What you need to do: Using the listing below, report all lines holding the word "text".

---- Information supplied

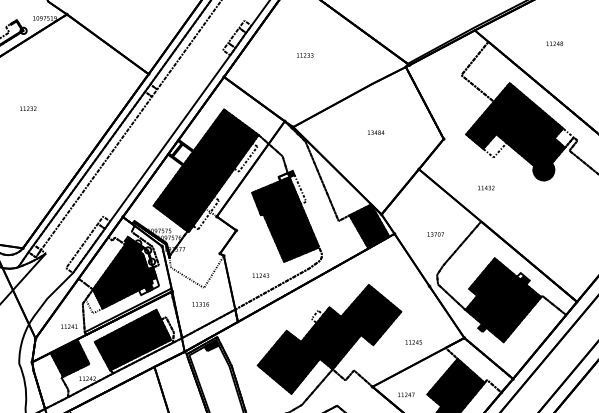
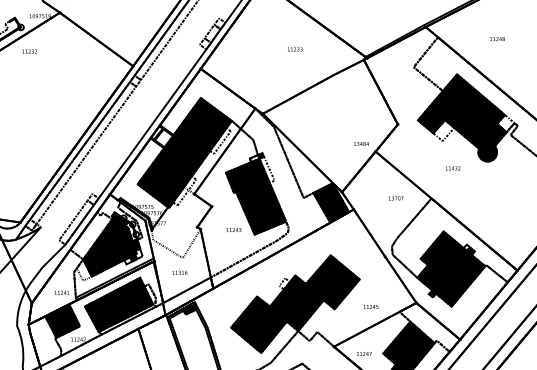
text: (305, 55) -> (295, 49), moved
text: (28, 108) -> (29, 51), moved
text: (376, 132) -> (361, 143), moved
text: (486, 187) -> (453, 167), moved
text: (435, 234) -> (395, 198), moved
text: (260, 275) -> (233, 229), moved

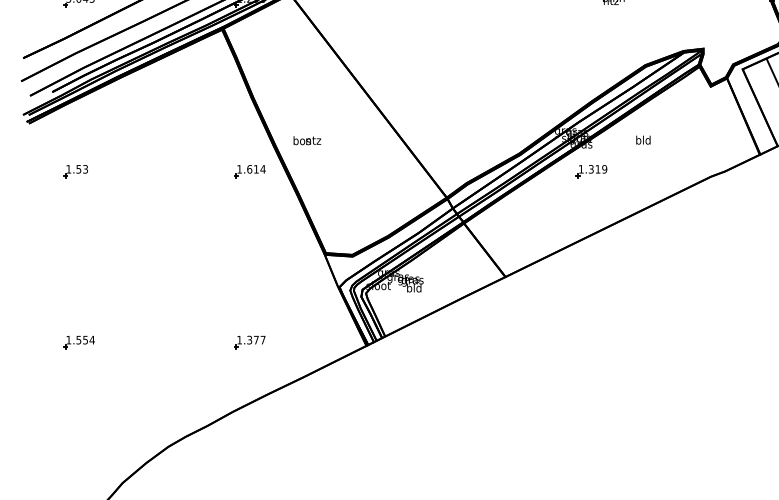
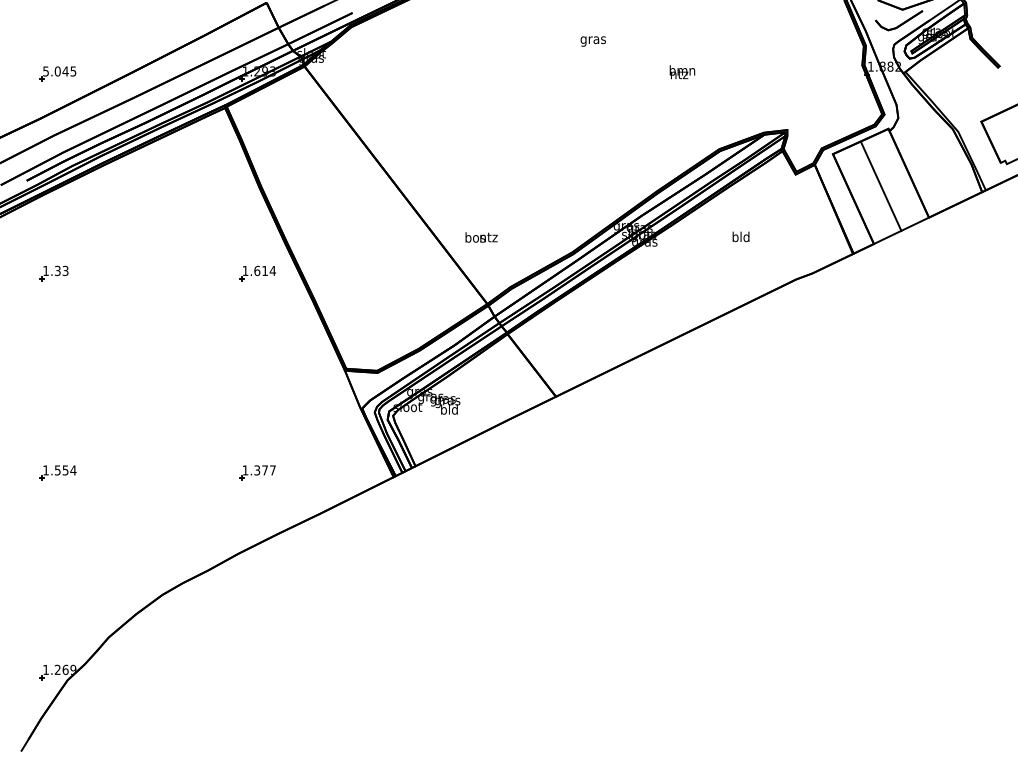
text: (642, 139) -> (740, 236), moved
text: (307, 140) -> (481, 237), moved
text: (78, 168) -> (57, 270), 1.53 -> 1.33
part: (591, 171) -> (656, 273), removed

--------

Written answer:
text: (305, 55) -> (295, 49), moved
text: (28, 108) -> (29, 51), moved
text: (376, 132) -> (361, 143), moved
text: (486, 187) -> (453, 167), moved
text: (435, 234) -> (395, 198), moved
text: (260, 275) -> (233, 229), moved
text: (642, 139) -> (740, 236), moved
text: (307, 140) -> (481, 237), moved
text: (78, 168) -> (57, 270), 1.53 -> 1.33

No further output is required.